The journalist’s description of the media covering the Weinstein trial is especially damning. It is worth citing at length:

“Every day 70 journalists sit in the courtroom, most of them from the American media, only a few from abroad. They are always the same faces, mostly young and female. …

“The days devoted to questioning witnesses begin with the prosecution’s side, which understandably tries to portray Weinstein in a bad light. But after the prosecution’s questioning concludes, some of the journalists get up and don’t return. Why also report on the defense case? Why raise doubts about the women’s narrative? …

“Even newspapers that didn’t send reporters to the Manhattan Supreme Court serve readers spoon-fed, tendentious stuff without any pretense of neutrality. In the courtroom itself, the journalists hardly ever look up from their laptops to study the facial expressions of those involved, to capture the dynamics, to give room to intuition. When Sciorra theatrically raises her arms above her head to demonstrate how Weinstein held her down, the clacking of the keyboards swells up like an approaching swarm of locusts.”

Pines concludes her recent piece, under the subhead “Women are not only victims,” with a passage that a female journalist perhaps writes more effectively, “Women can lie, calculate, take stone-cold revenge, just like men. Is the notion so unbearable? For its part, the media coverage is quite content with images stressing female weakness. Headlines and trial reports, written thousands of times by commentators who have not spent a minute in the courtroom, then spread millions of times on social media, show the weaker sex in close-up: weeping and confused.”

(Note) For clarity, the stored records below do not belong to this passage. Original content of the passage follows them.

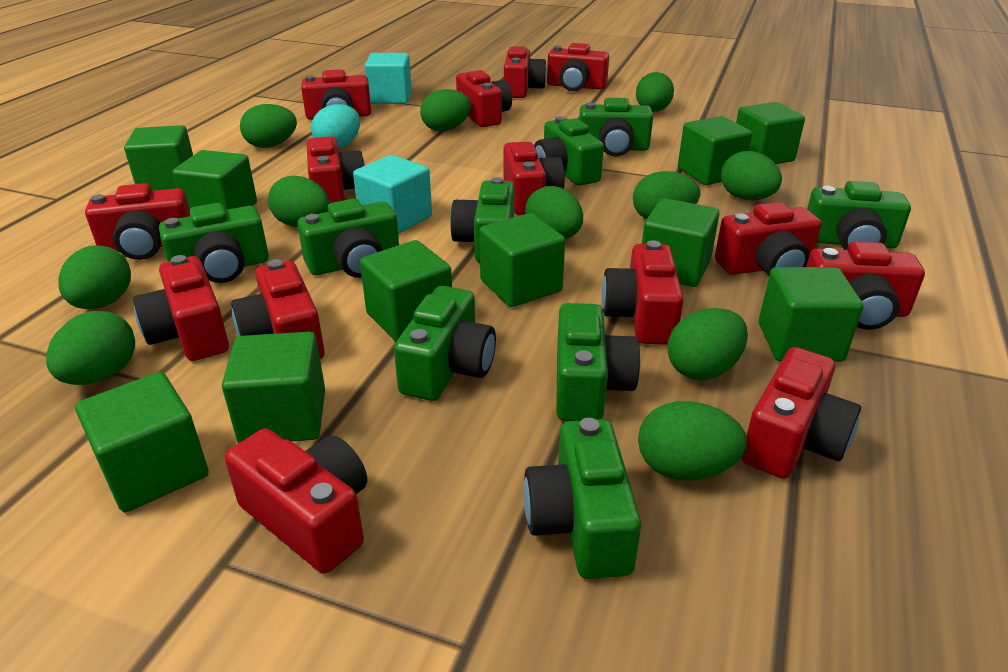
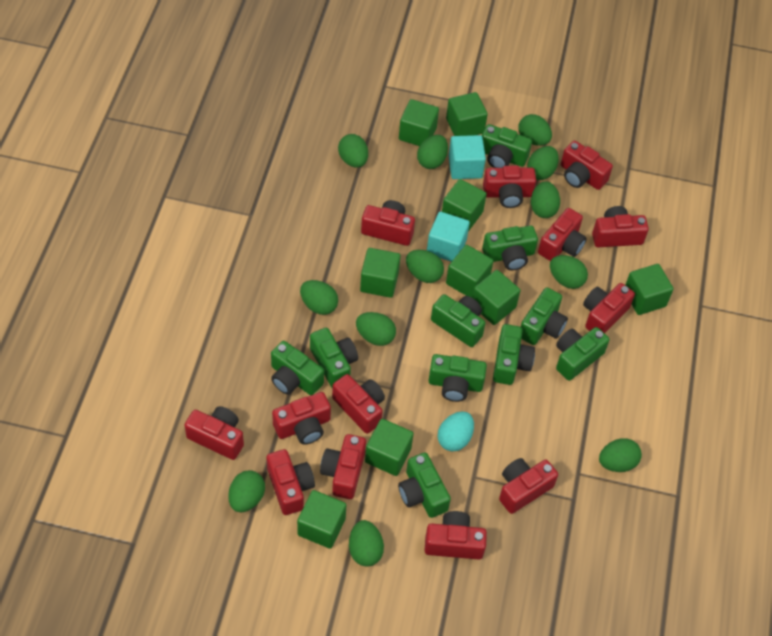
green camera: 9 -> 10
green cube: 10 -> 9
green egg: 11 -> 12
red camera: 14 -> 13

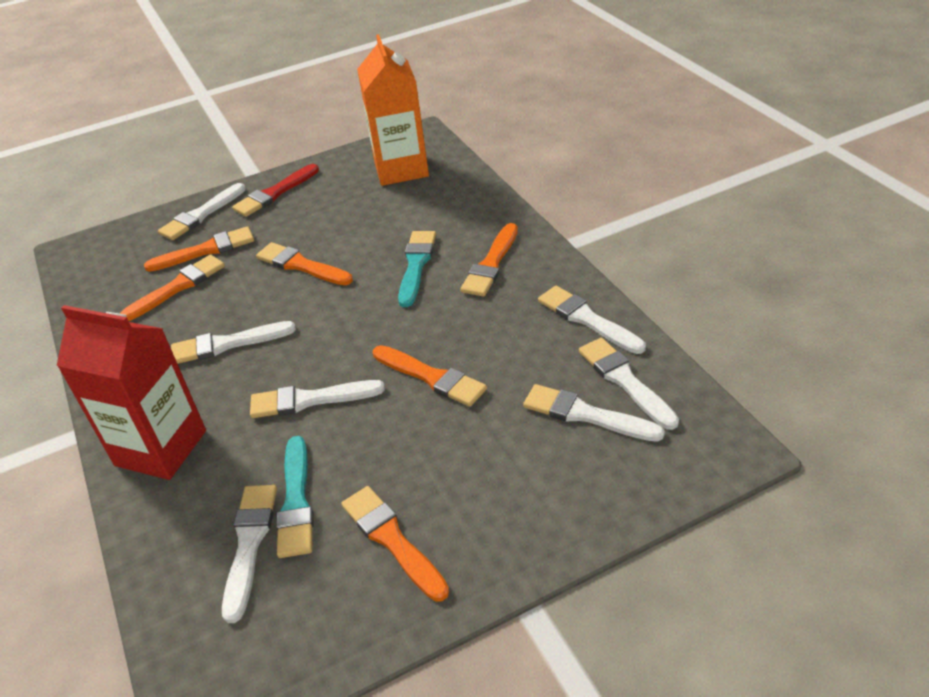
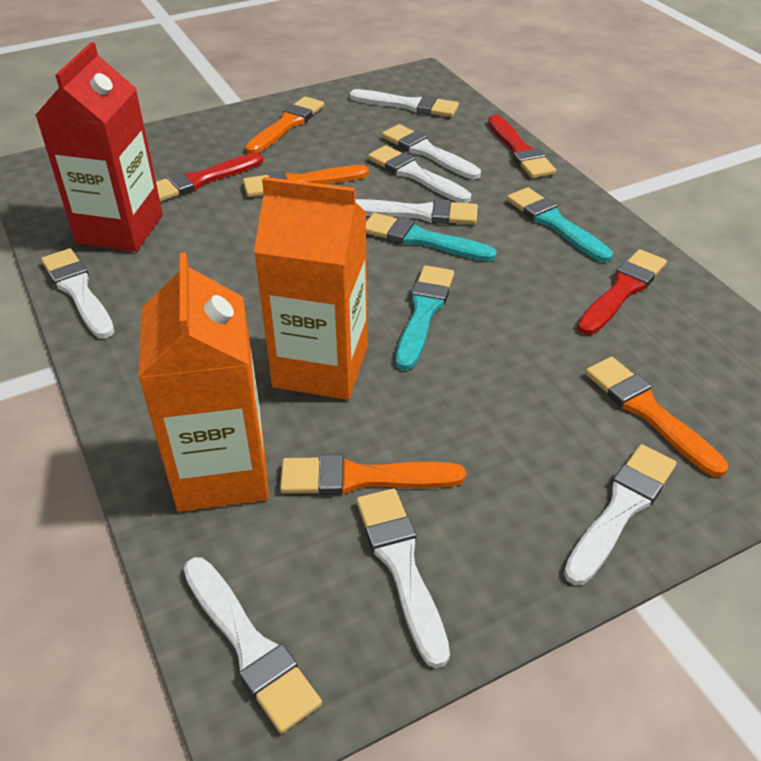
orange brush: 6 -> 4
orange carton: 1 -> 2
red brush: 1 -> 3
turquoise brush: 2 -> 3
white brush: 7 -> 8

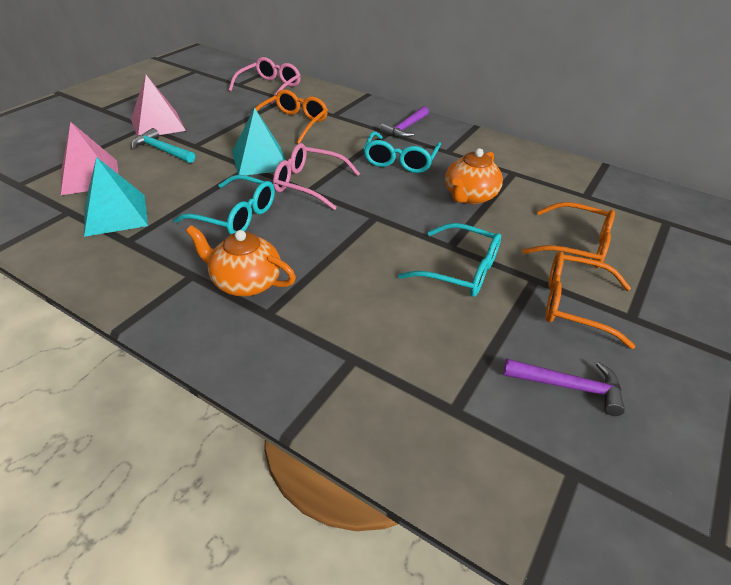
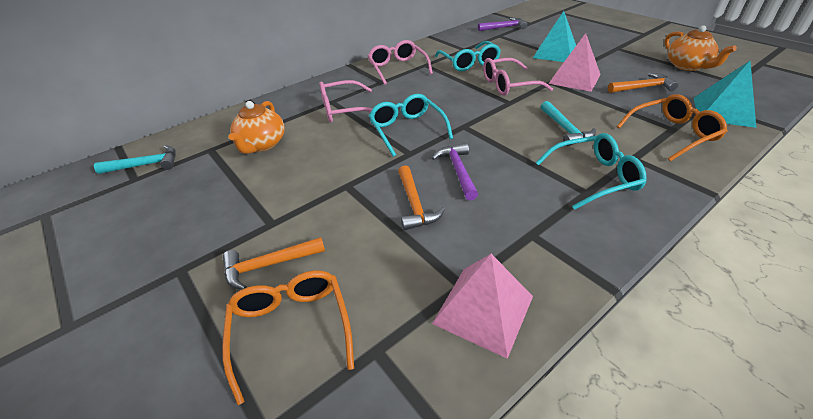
orange glasses: 3 -> 2
orange hammer: 0 -> 3
pink glasses: 2 -> 3
turquoise hammer: 1 -> 2

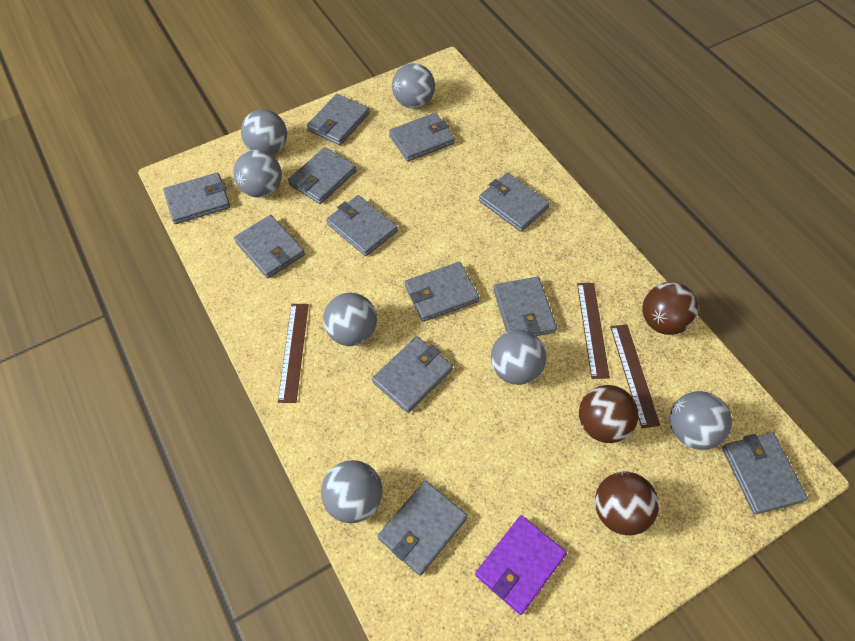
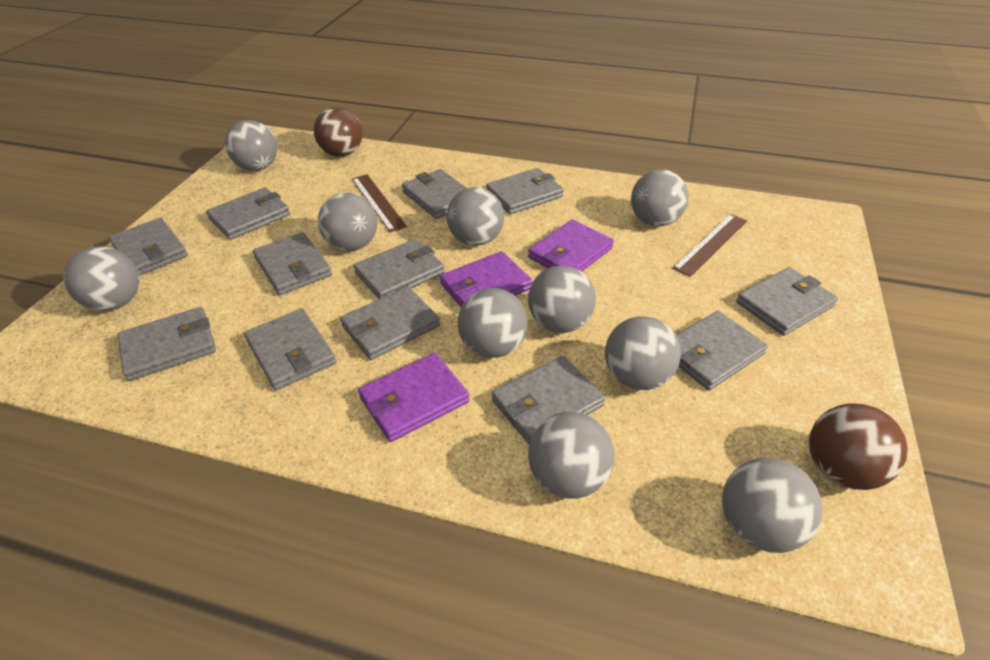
brown ball: 3 -> 2
brown ruler: 3 -> 2
grey ball: 7 -> 10
purple wallet: 1 -> 3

In a previous article, Pines asked whether a fair trial for Weinstein was still possible given the anger and hatred on display, noting that the trial’s “infrastructural difficulties” and the media commotion “make disturbingly clear how much US society has changed. The perpetrator-victim structure is becoming increasingly pronounced, and the rule of law—the presumption of innocence, the work of a lawyer, the right to legal counsel—is being called into question, if not undermined.”

In the tedious sameness and near hysteria of its tone, in its vindictiveness and law-and-order cruelty, in its contempt for the rights of the accused and general hostility toward democratic principles, in its sophistic claims that sexual assault cases require a “relaxation” of standards by which guilt or innocence is determined, the US media coverage of the Weinstein trial is a spectacle of ignorance and reaction.

Why is it that a respectable, conservative Swiss newspaper is able to publish truthful, thoughtful articles about the Weinstein case, and the American media produces almost nothing but dishonest, partial rubbish?

As Pines suggests, one must seek the answer in “how much US society has changed.”

The corrupt, wealthy media and its representatives, morally owned lock, stock and barrel by giant conglomerates, has one point of departure and one watchword above all: the defense of the wealth and privileges of the American elite.

The #MeToo campaign and identity politics generally have become vital to the Democratic Party wing of the establishment for a number of reasons: to divert attention from the social disaster and the danger of war and fascism, to ensure that mass opposition to the hated Donald Trump does not take on radical and left-wing colors, to divide as much as possible the population along gender and racial lines, to block the development of independent working-class politics in response to the crisis of capitalism and to enrich and empower the upper-middle-class layers who feed from the racialist and gender-obsessed trough.

One fact stands out unmistakably: the matter of Weinstein’s culpability or otherwise is of the least interest to the people actually conducting and sensationalizing the case. He is simply a pawn in a larger political and social game.